Pour les dirigeants chinois, la visite du premier ministre canadien est une occasion de rebâtir sur de nouvelles bases une relation écorchée dans les dernières années.

L'un des plus importants quotidiens de langue anglaise du pays, le China Daily, écrivait hier que les relations entre les deux pays avaient «stagné», après qu'Ottawa eut «critiqué agressivement Pékin pour son bilan en matière de droits de la personne et sur des allégations d'espionnage».

«M. Harper n'était pas au nombre des dirigeants du monde entier qui se sont rendus aux Jeux olympiques de Pékin en 2008, et il a froissé la Chine en recevant à bras ouverts le dalaï-lama», écrit le quotidien.

Aujourd'hui, M. Harper prétend que la relation qu'il a avec le président Hu Jintao, qu'il a rencontré à plusieurs reprises lors d'événements internationaux, est «bonne et franche».

«Il y a des divergences parfois, mais il y a des choses en commun, surtout sur la situation économique», explique-t-il.

Loin des traditionnels clichés chinois, c'est entre les chic boutiques de luxe et les grands hôtels modernes du district de Chaoyang, qui comprend le quartier des affaires et celui des ambassades, dans le nord-est de la ville, que Stephen Harper a fait ses premières déclarations en sol chinois.

Mais plutôt que de parler de la croissance économique fulgurante du géant chinois, c'est de l'économie canadienne dont il a été question.

Rapport d'étape économique

Le ministre des Finances, Jim Flaherty, a présenté hier le quatrième rapport sur l'état d'avancement du plan d'action économique, adopté en janvier dernier. Le premier ministre a voulu commenter le document en primeur, même à 10 000 km d'Ottawa.

«Notre priorité numéro un reste notre économie. Je regrette que ce ne soit pas possible pour moi d'annoncer ce quatrième rapport au Canada à cause de mes voyages, mais je ne voulais pas manquer l'occasion de commenter cette affaire avant mes réunions de demain», s'est justifié M. Harper, rappelant que c'est l'opposition qui a réclamé qu'un rapport d'étape soit présenté en décembre.

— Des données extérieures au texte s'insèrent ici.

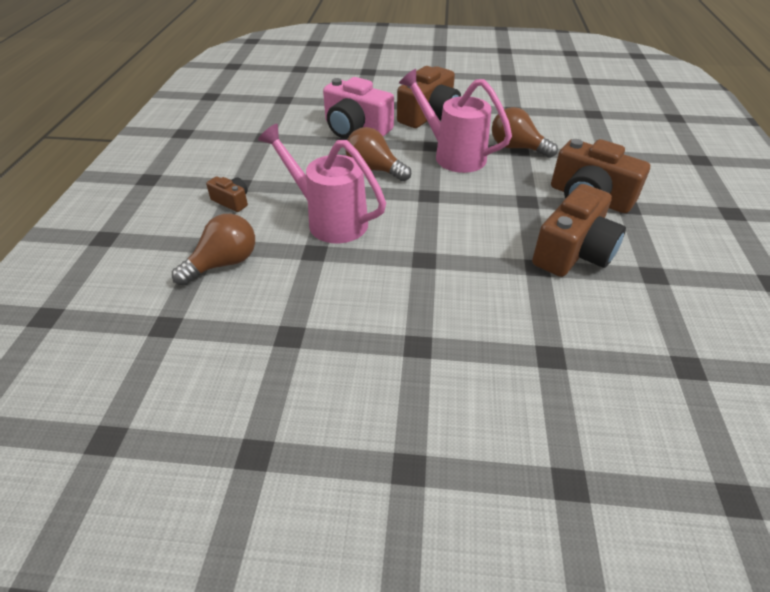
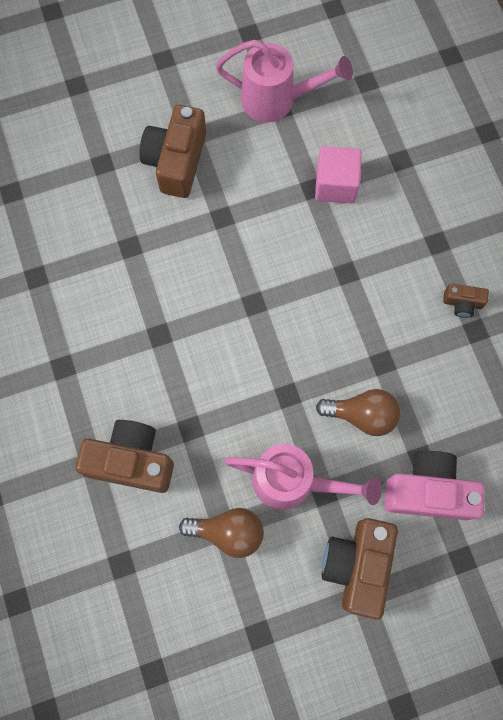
camera: 155 degrees right, 30 degrees up
(224, 263) = (408, 229): brown light bulb -> none
(260, 329) = (335, 185): none -> pink cube
(330, 220) = (358, 317): pink watering can -> pink watering can (277, 100)
(573, 252) = (133, 367): brown camera -> brown camera (176, 161)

Sans surprise, le gouvernement estime dans son quatrième rapport que 97% des quelque 28 milliards de fonds prévus pour la première année du plan d'action sont «engagés», c'est-à-dire que les champs d'investissements ont été identifiés et approuvés. Quelque 12 000 projets sont engagés, soutient Ottawa, et 8000 ont débuté.

Puisque le plan d'action doit se terminer à la fin de l'année financière 2010-2011, le gouvernement fédéral met en garde les provinces, territoires et municipalités que les sommes prévues au Fonds de stimulation de l'infrastructure non engagées au 29 janvier 2010 seront «réaffectées à d'autres initiatives», ou resteront inutilisées. Sur les quatre milliards sur deux ans prévus, il resterait 400 millions de dollars à «engager» dans des projets, surtout en Ontario et au Québec.

«Il est trop tôt pour baisser la garde et apporter à notre orientation économique tout changement radical», a toutefois souligné le premier ministre, se voulant rassurant.

Outre les dépenses en infrastructures, Ottawa a rappelé les mesures prises pour réduire le fardeau fiscal des Canadiens et venir en aide aux chômeurs, en bonifiant notamment les prestations d'assurance emploi.

Après cette parenthèse sur l'économie nationale, M. Harper se lance aujourd'hui dans le coeur de sa mission diplomatique. Premier arrêt: la Grande Muraille de Chine. Puis il rencontrera, dans deux entretiens séparés, le président Hu Jintao et le premier ministre Wen Jiabao, avant de se rendre à une cérémonie officielle de bienvenue.